SEC Must Give More Tailored Response To David Stockman's Discovery Requests
BNA's U.S. Law Week (77 U.S.L.W. 1468) is reporting on a recent discovery decision by Judge Shira Scheindlin:
The Securities and Exchange Commission's response to former Reagan administration budget director David Stockman's discovery requests in a securities fraud enforcement action was sorely deficient, the U.S. District Court for the Southern District of New York held Jan. 13 (Securities and Exchange Commission v. Collins & Aikman Corp., S.D.N.Y., No. 07 Civ. 2419 (SAS), 1/13/09).
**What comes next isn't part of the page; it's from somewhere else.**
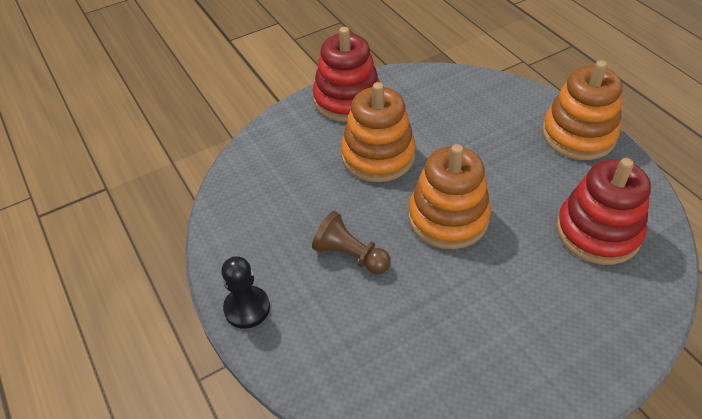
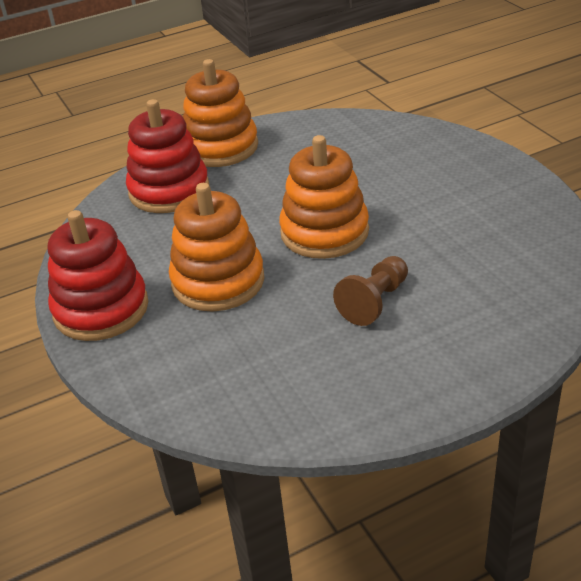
camera: 85 degrees left, 10 degrees down
(247, 308) = (454, 384): black pawn -> none
(597, 232) = (350, 149): red stacking toy -> red stacking toy (169, 190)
The decision addresses what Judge Shira A. Scheindlin called “important questions concerning the Government's discovery obligations in civil litigation.”
The agency's proffer of 10.6 million pages of unsorted documents to Stockman when its attorney had in fact already sorted the documents into about 175 files corresponding to allegations in the complaint was “patently inequitable,” and not shielded by the attorney work product doctrine, the court held. “The SEC's blanket refusal to negotiate a workable search protocol responsive to [certain other] requests is patently unreasonable,” she added. And the agency's “blanket refusal to produce any incoming or outgoing e-mails is unacceptable,” she found.